In this study, information about the characteristics and history of the disease and the drug consumption of the respondents was obtained from a form filled out by their parents. Data was collected by examination of stools and peripheral blood smears. Stool examination was done to confirm the diagnosis of worm infections by finding eggs or larvae in the faeces. Stool examination using the Kato-Katz technique comprised qualitative and quantitative methods. The stool samples were collected by pot stool in the morning. Faeces were preserved in 10% formalin for parasites to be transported to the laboratory where the stool was stained and examined under a microscope [14, 15]. The stool samples were subclassified into Ascaris lumbricoides, Trichuris trichiura and hookworm, based on worm egg morphology. Peripheral blood sampling was also carried out to check the levels of eosinophils in the blood. Blood samples were taken using a venipuncture technique [16]. Eosinophil levels were examined using an improved Neubauer chamber to determine the subjects’ white blood cell counts in peripheral blood smears [6]. The results of the eosinophil count were grouped into normal and eosinophilia. An eosinophil count of 0-6% of total leukocytes was called normal, and an eosinophil count of > 6% total leukocytes was called eosinophilia [10, 11]. Statistical analysis of the data was performed using Predictive Analytics Software (PASW) for Mac version 20. Frequencies were used to describe variable distributions. Chi-square (χ2) was used in bivariate analyses of prevalence and correlation of STH infection and eosinophilia. The test was considered significant at P < 0.05 (CI 95%).

Results

In total, 132 students aged 8-12 years old and in grades 3, 4, 5 and six from Public Primary School 060925 Harjosari 1, Amplas Medan and Public Primary School 101747 Hamparan Perak, Deli Serdang, and who fulfilled the criteria, participated in this study. Of the 132 students, 54.5% were boys, and 45.5% were girls. Based on age and grade, the largest groups in this study were 12 years old at 32.6% (43/132) and in grade 4 at 37.88% (50/132) (Table 1).

Table 1

General characteristics of the children participating in the study

	(n / %) n = 132
Gender
Boys	72 / 54.5
Girls	60 / 45.5
Age
8	4 / 3.0
9	18 / 3.6
10	34 / 25.8
11	33 / 25.0
12	43 / 32.6
Class
3	5 / 3.79
4	50 / 37.88
5	32 / 24.24
6	45 / 34.09
STH Infection
A. lumbricoides	4 / 3.0
Hookworm	1 / 0.8
T. trichiura	5 / 3.8
Eosinophilia (>6μg/dL)
Yes	32 / 24.2
No	100 / 75.8

Based on this study, only 7.6% students were found to be positive for STH infection, 3% with Ascaris lumbricoides, 3.8% with Trichuris trichiura, and 0.8% with hookworm infection. The prevalence of eosinophilia was 24.2% (Table 1).

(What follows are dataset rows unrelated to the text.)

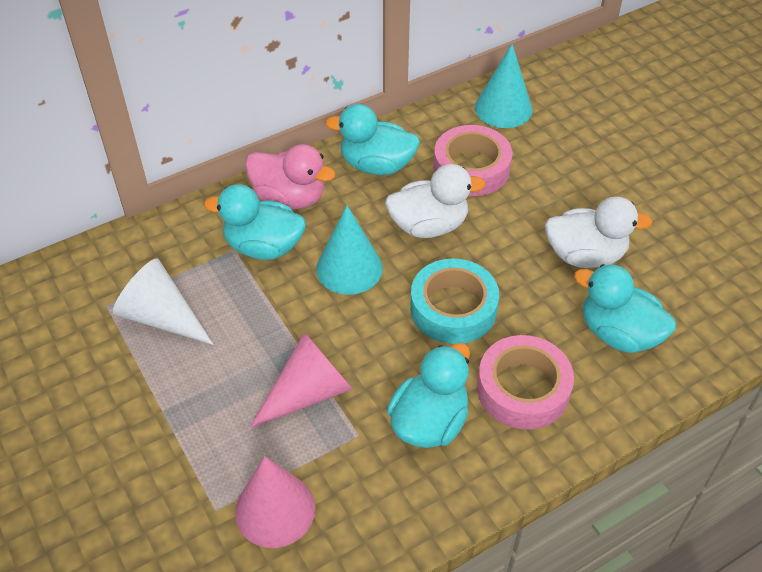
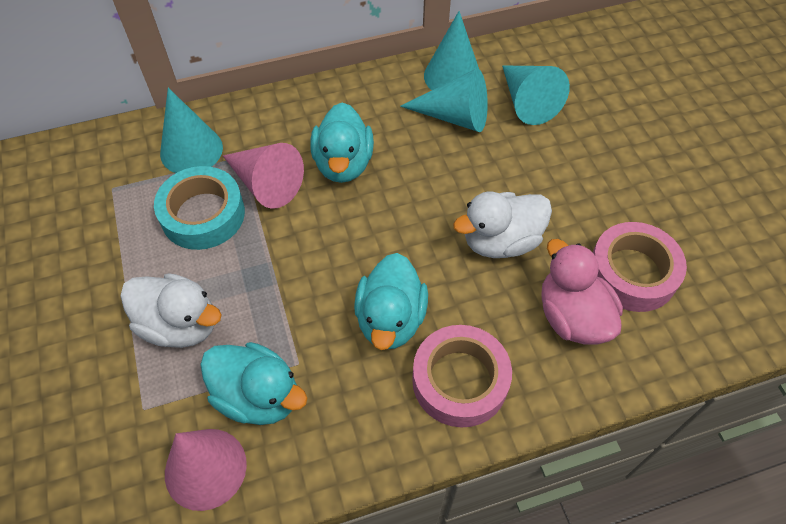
turquoise cone: 2 -> 4
turquoise duck: 4 -> 3
white cone: 1 -> 0

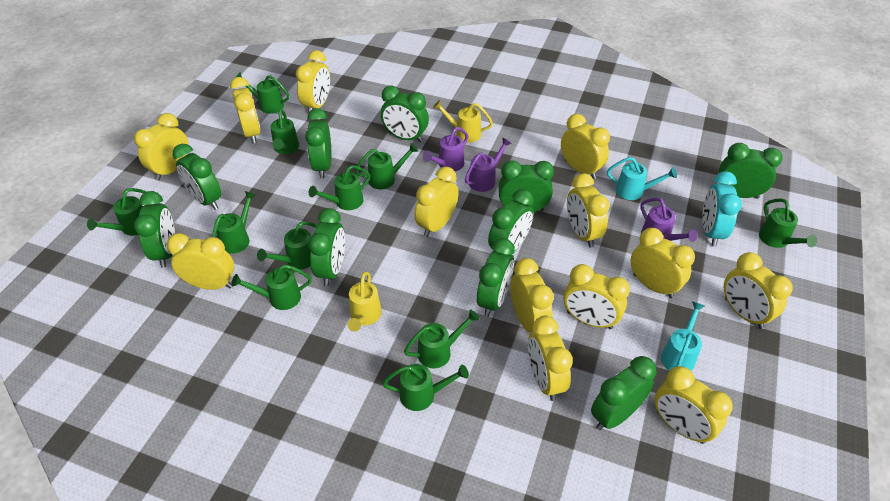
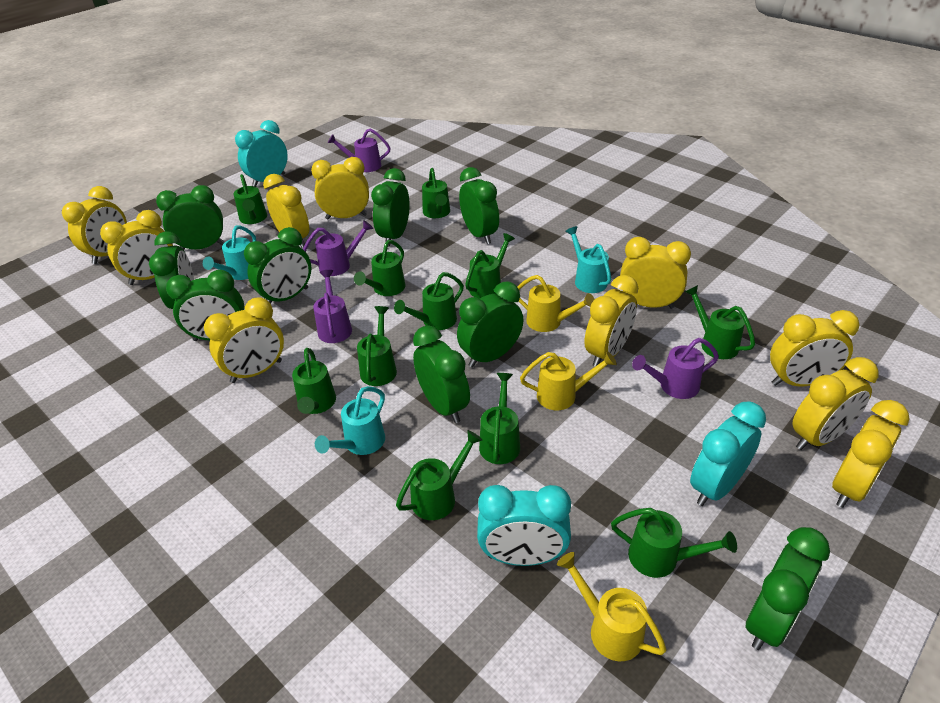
green clock: 10 -> 9
purple watering can: 3 -> 4
turquoise clock: 1 -> 3
turquoise watering can: 2 -> 3
yellow clock: 13 -> 10
yellow watering can: 2 -> 3

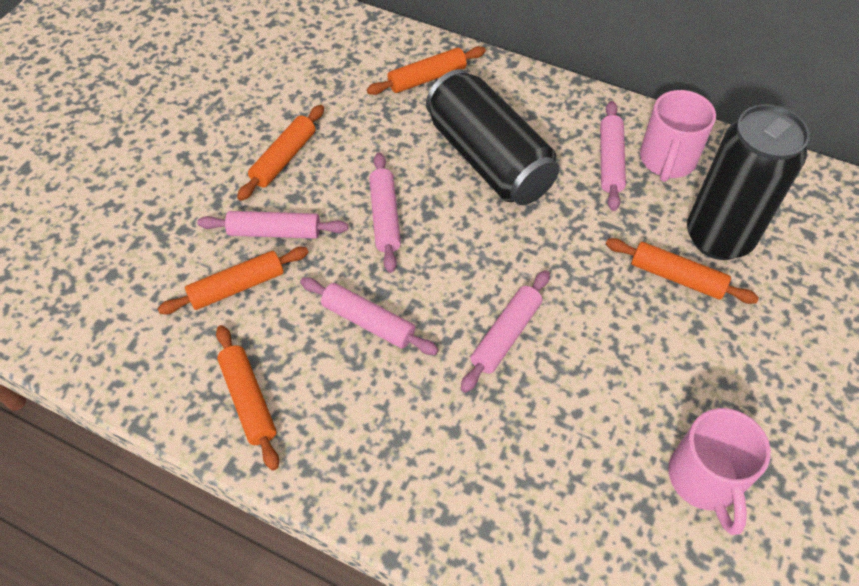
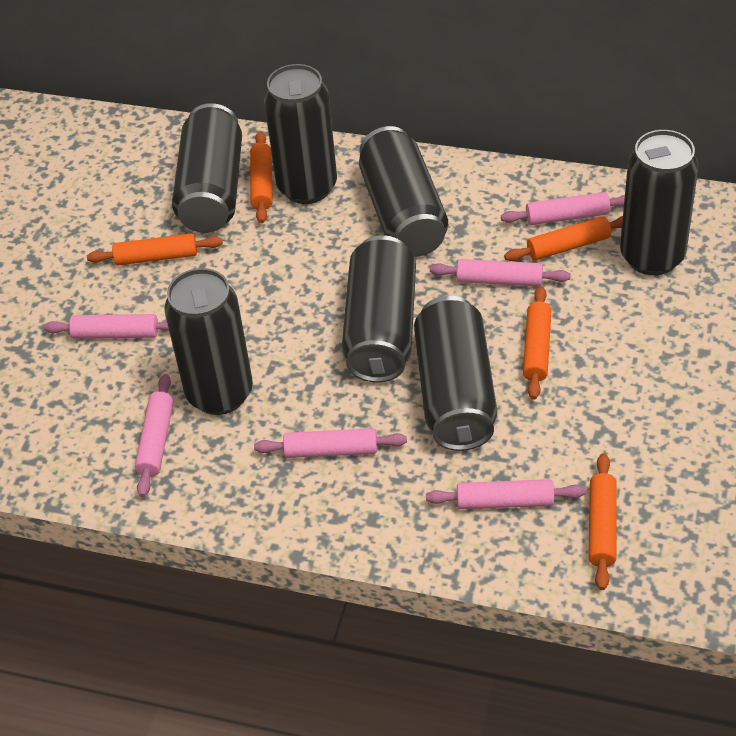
black can: 2 -> 7
pink mug: 2 -> 0
pink rolling pin: 5 -> 6

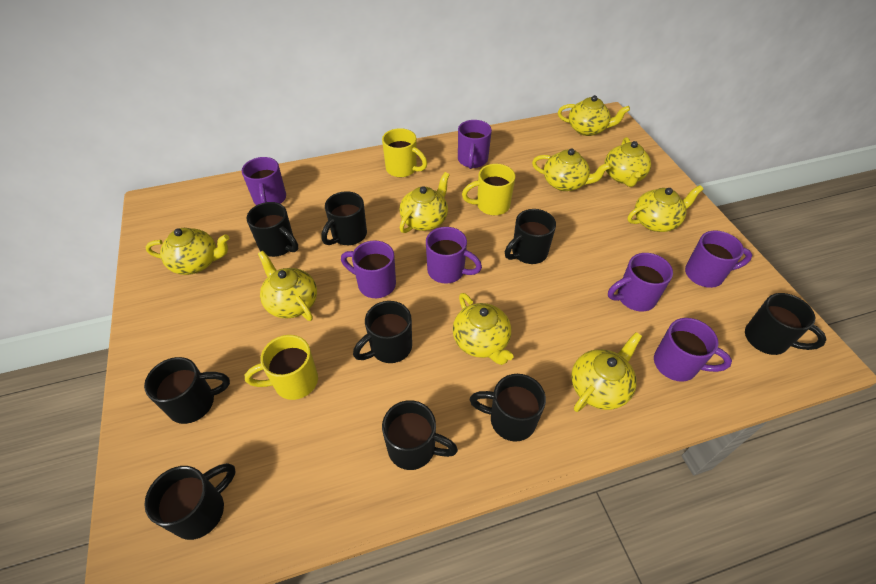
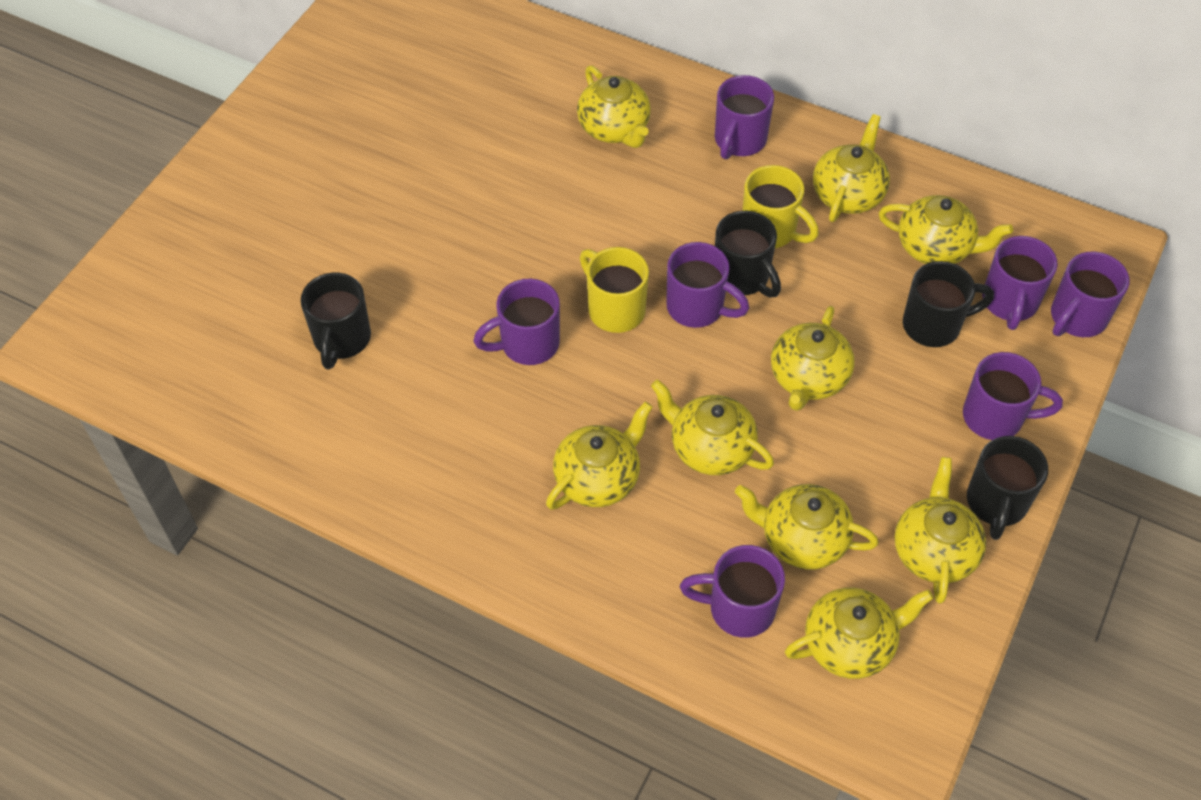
black mug: 9 -> 4
yellow mug: 3 -> 2

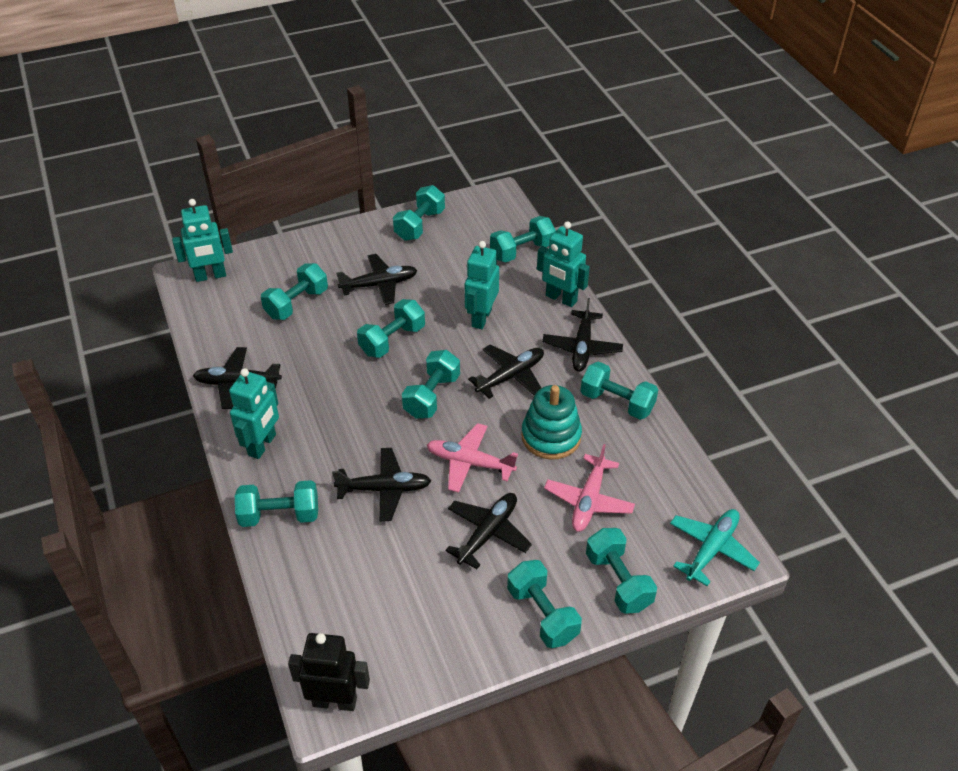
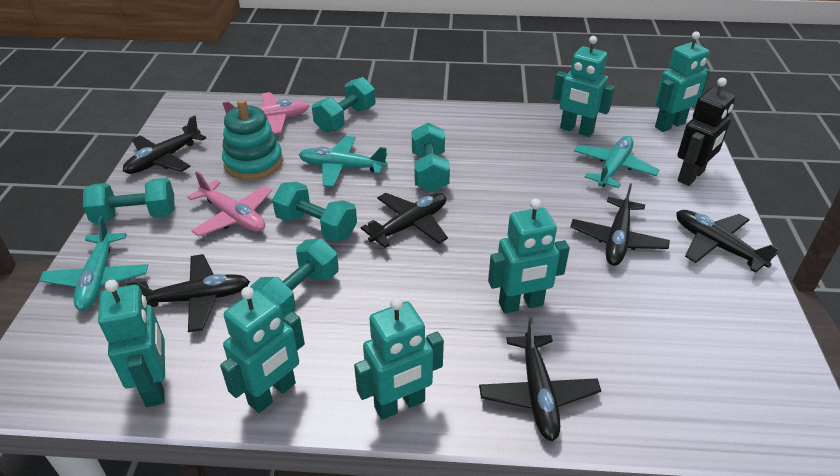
turquoise dumbbell: 9 -> 5
turquoise plane: 1 -> 3
turquoise robot: 4 -> 6

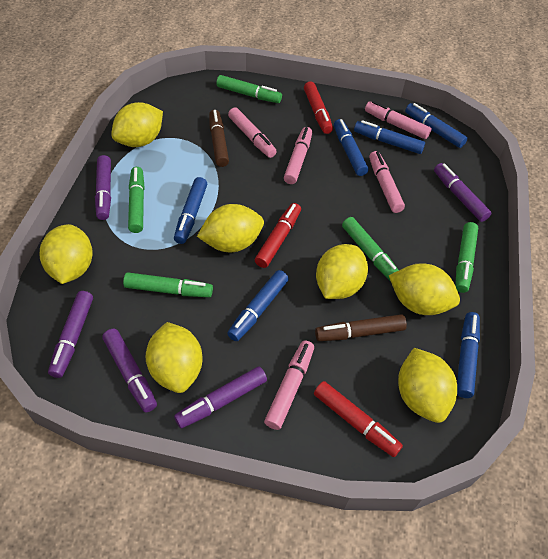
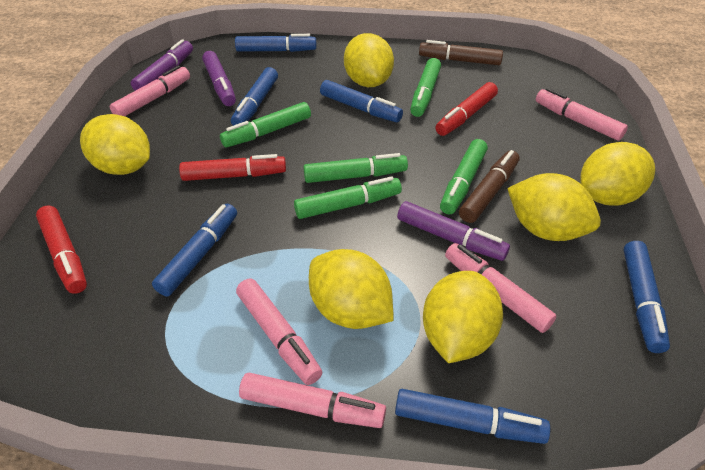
purple marker: 5 -> 3
yellow lemon: 7 -> 6

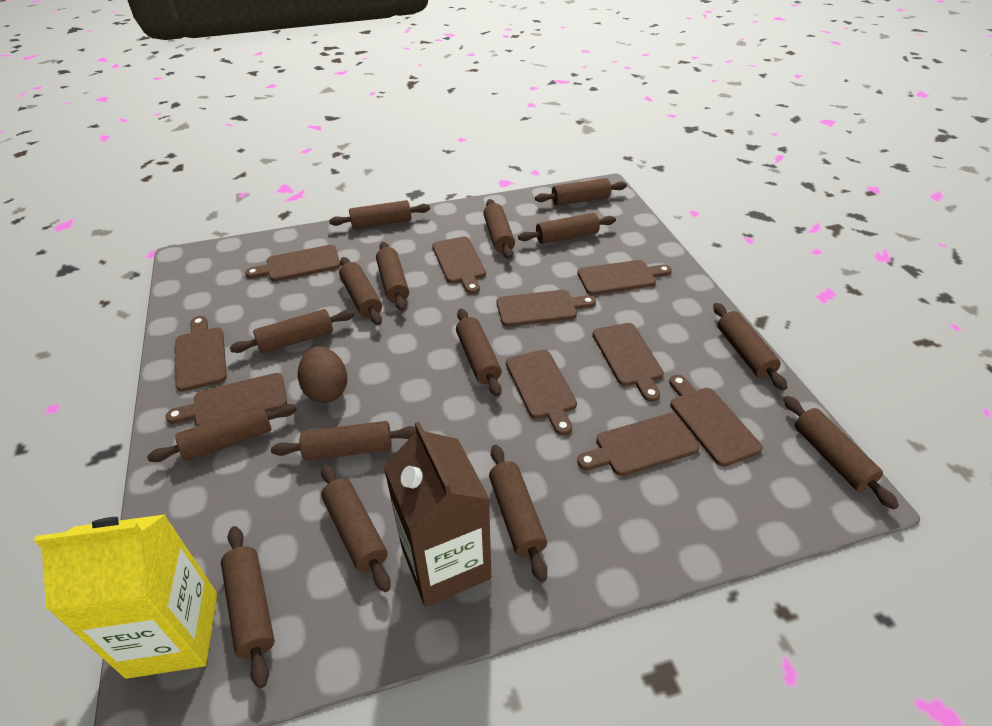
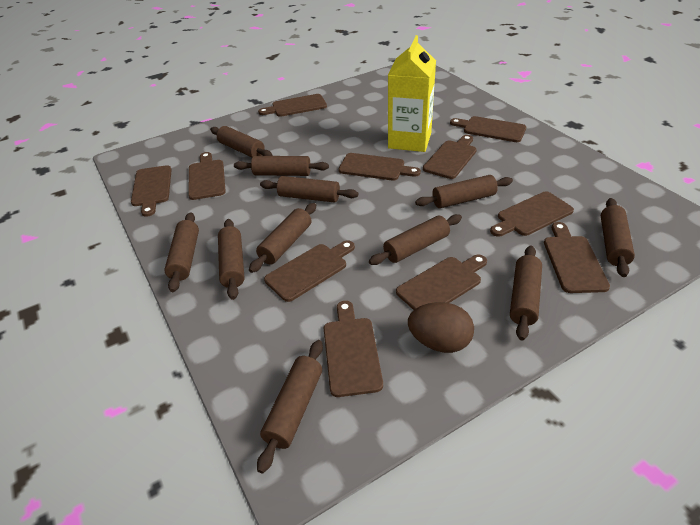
brown carton: 1 -> 0
brown cutting board: 10 -> 11
brown rolling pin: 15 -> 11

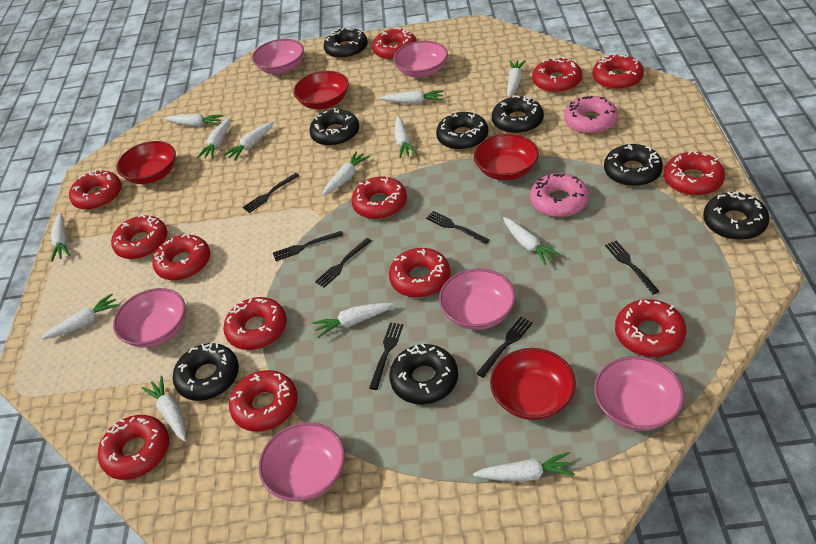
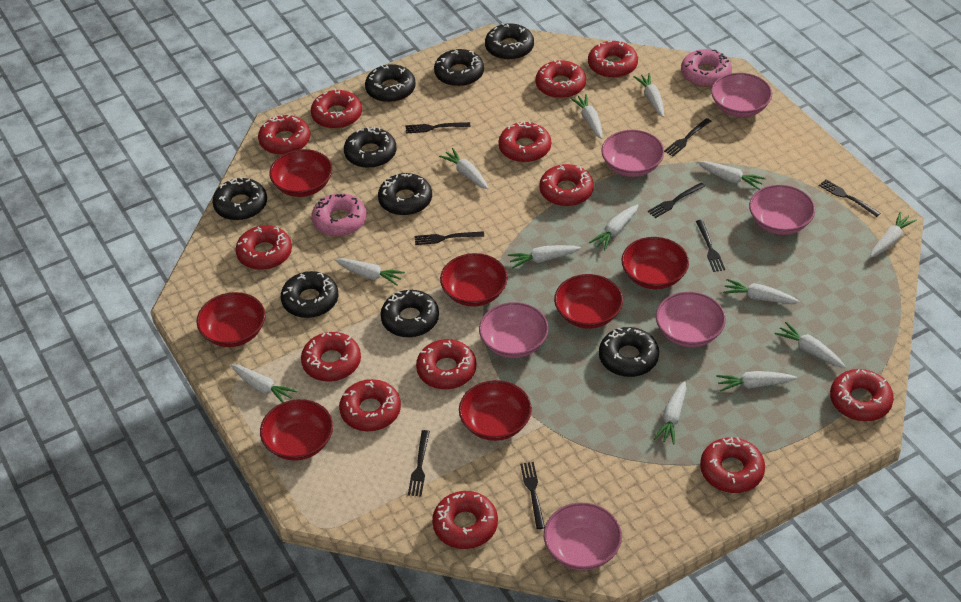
black donut: 8 -> 9
black fork: 7 -> 8
red bowl: 4 -> 7

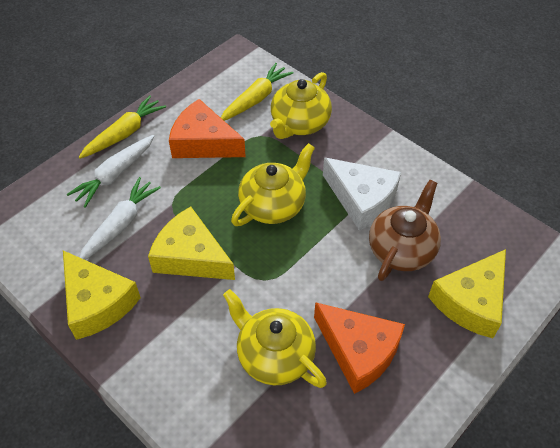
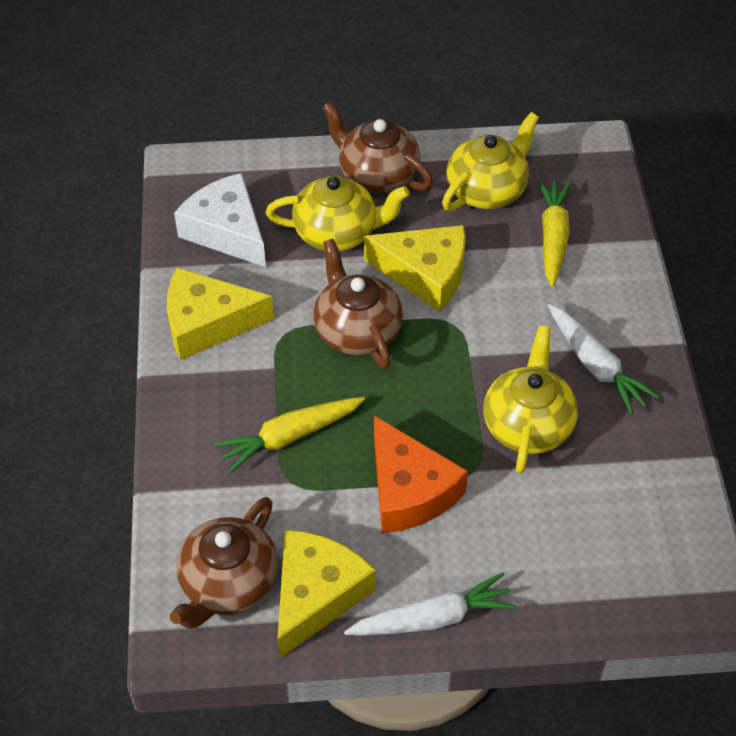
brown teapot: 1 -> 3
orange cheese: 2 -> 1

The levels of eosinophil among the children according to age and gender are presented in Table 2. The mean eosinophil level of the boys was 5.6 ± 4.92, significantly higher when compared with the girls at 3.6 ± 2.55; t = -2.73, P = 0.008). However, the mean level of eosinophil based on the ages of 8-12 years old had no significance when compared (F = 0.912, P = 0.459).

Table 2

Levels of eosinophil among the school children according to age and gender (n = 132)

Variable	Eosinophil	Eosinophilia (> 6 μg/dL)	STH Infection
	Mean ± SD	n (%)	n (%)
Age
8	5.65 ± 4.81	2 (6.3)	0 (0)
9	4.78 ± 2.15	5 (15.6)	3 (30)
10	5.48 ± 5.22	12 (37.5)	3 (30)
11	3.99 ± 2.78	5 (15.6)	1 (10)
12	4.55 ± 3.92	8 (25.0)	3 (30)
Gender
Boys	5.6 ± 4.92	18 (56.3)	4 (40)
Girls	3.6 ± 2.55	14(43.8)	6 (60)

Overall, 7.6% (10/132) of the children were positive for STH infection. The prevalence of STH infection was higher among the girls compared to the boys (60% vs. 40%; P = 0.755). Based on age, the prevalence of STH infection was higher among the students aged ≤10 years compared with > 10 years (60% vs. 40%; P = 0.322). The prevalence of eosinophilia was higher among the boys compared to the girls (56.3% vs. 43.8%; X2 = 1.98, P = 0.159). Similarly, with STH infection, based on age the prevalence of eosinophilia was higher among the students aged ≤10 years compared to >10 years (59.4% vs. 40.6%; X2 = 4.97, P =0.026) (Table 2).

Table 3 shows the prevalence of eosinophilia was higher among the children aged ≤10 years compared with those aged > 10 years (59.4% vs. 40.6%). The children aged ≤ ten years had 1.98 times increased risk of eosinophilia (95%: CI = 1.07-3.67) compared to the children aged > 10 years. Based on this, there was a significant difference between the age of the children and eosinophilia, though the correlation was weak (P = 0.026, r = 0.19). Similarly, the children who tested positive for STH infection had a significantly higher prevalence of eosinophilia when compared with their counterparts with weak correlation (χ2 = 3.91, P = 0.048, r = 0.17). The children with STH infection had 2.26 times increased the risk of eosinophilia (95%: CI = 1.12 – 4.57) compared to the children who tested negative for STH infection. Based on gender, there was no significant difference between eosinophilia and gender (RP = 0.65, 95%: CI = 0.35-1.19, p> 0.05, P = 0.159).

Table 3

Univariate analysis of factors associated with eosinophil levels among primary school children in Medan (n = 132)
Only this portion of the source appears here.